Whodunnit? The Strange Case of Shakespeare’s Will

Shakespeare died 408 years ago today. Mr Pearce looks at the question of the 'Spiritual Will' in which his father professed the Catholic Faith.

From The Imaginative Conservative

By Joseph Pearce

William Shakespeare is a mystery. What we know about the facts of his life is outweighed by what we don’t know. His life can be likened metaphorically to a jigsaw puzzle in which most of the pieces are missing. It is no wonder, therefore, that he continues to puzzle historians.

One of the most puzzling pieces of the puzzle is the spiritual will and testament of John Shakespeare, the poet’s father, which had been discovered in 1757 and has been the cause of controversy ever since.
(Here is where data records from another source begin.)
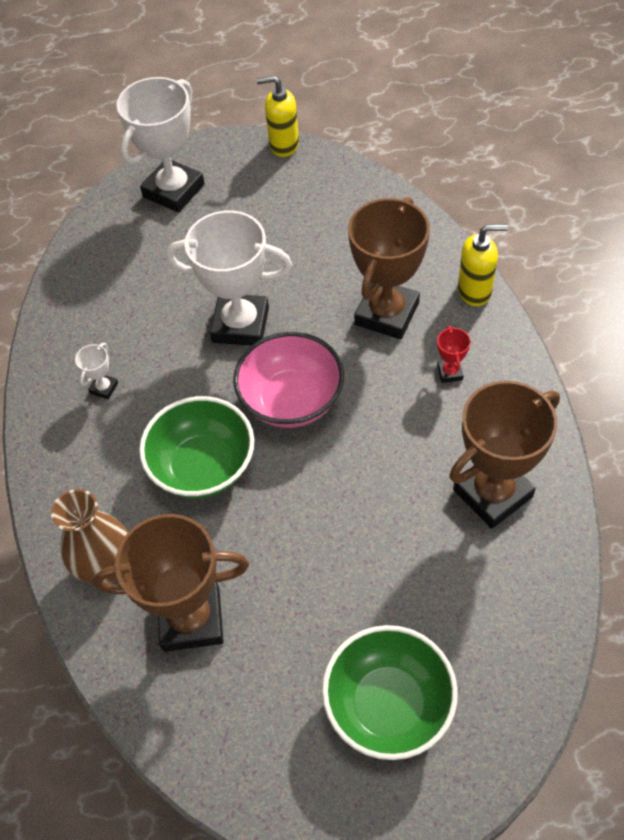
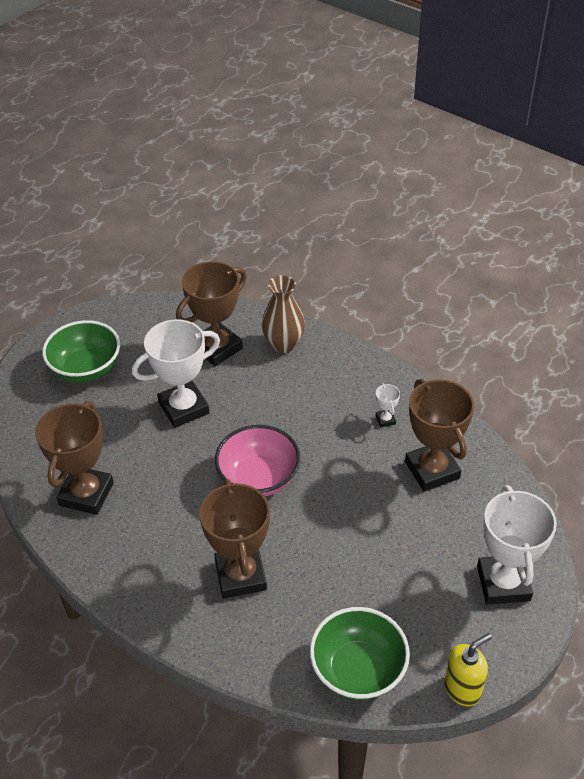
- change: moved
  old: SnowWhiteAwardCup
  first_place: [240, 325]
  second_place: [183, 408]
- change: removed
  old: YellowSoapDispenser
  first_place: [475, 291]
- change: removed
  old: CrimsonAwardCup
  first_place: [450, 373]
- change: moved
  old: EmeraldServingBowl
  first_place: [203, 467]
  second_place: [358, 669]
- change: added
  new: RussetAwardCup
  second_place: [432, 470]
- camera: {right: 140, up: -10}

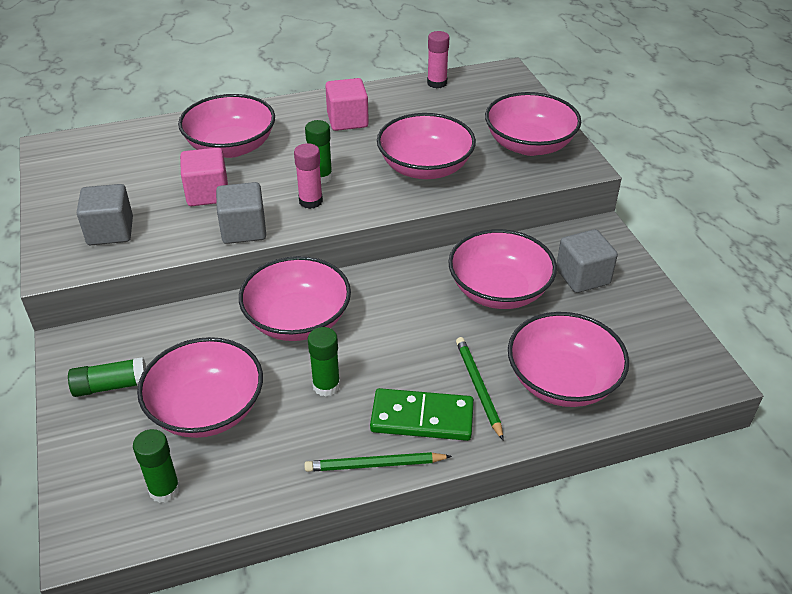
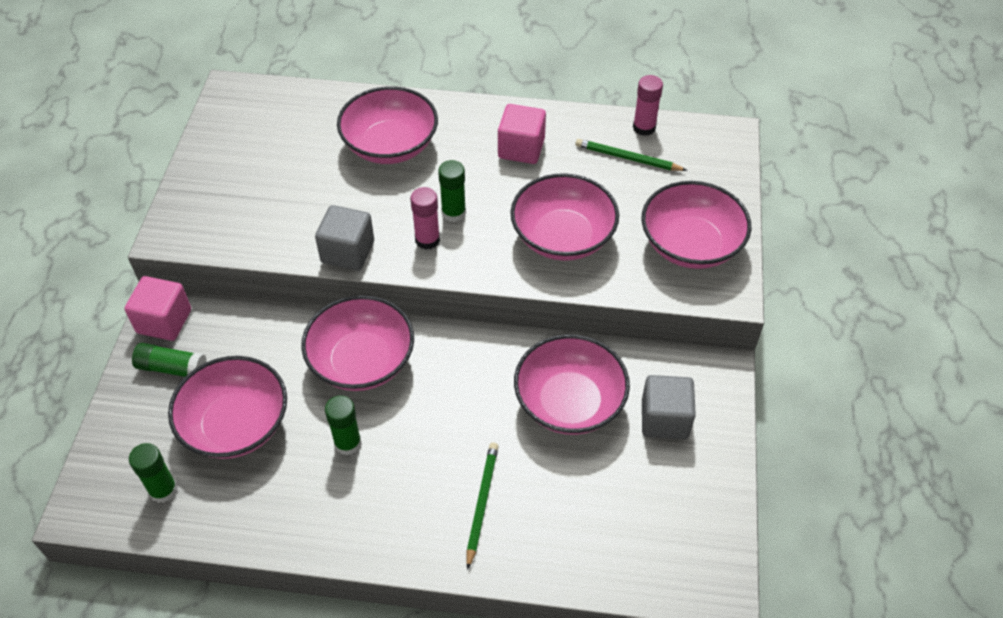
- change: moved
  old: PinkBlock
  first_place: [207, 193]
  second_place: [164, 321]
- change: removed
  old: AshGreyBlock
  first_place: [110, 231]
- change: removed
  old: PinkServingBowl
  first_place: [562, 381]
- change: removed
  old: EmeraldDominoPiece
  first_place: [422, 418]
- change: moved
  old: EmeraldLeadPencil
  first_place: [375, 465]
  second_place: [628, 158]
- camera: {right: 25, up: 10}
Most recently, Matthew Steggle has argued in the Shakespeare Quarterly that “John Shakespeare’s ‘Spiritual Testament’ Is Not John Shakespeare’s”. On the contrary, he argues, it was not written and/or signed by Shakespeare’s father but by the poet’s sister, Joan Hart.

Before we consider the evidence that Professor Steggle presents, let’s look at the history of the contested document, in which the signatory, be it the poet’s father or sister, affirms a devout and unequivocal belief in the doctrines of the Catholic faith.

In 1930, the Shakespearean scholar, E.K. Chambers, published William Shakespeare: A Study of Facts and Problems, in which he affirmed the genuineness of John Shakespeare’s spiritual will in the face of earlier suggestions that it had been a forgery.[i] Four years later, G.B. Harrison, another eminent Elizabethan and Jacobean scholar, best known for his edition of Shakespeare’s works (1952), concluded cautiously that “Shakespeare’s family was apparently Catholic” and that, therefore, “it follows that Shakespeare was brought up in the old faith”.[ii] Then, in 1946, John Henry de Groot, in his work of groundbreaking scholarship, The Shakespeares and “The Old Faith”, asserted that the spiritual will “offers strong evidence that John Shakespeare was a Catholic throughout his life, and that his household was infused with the spirit of the old Faith”.[iii]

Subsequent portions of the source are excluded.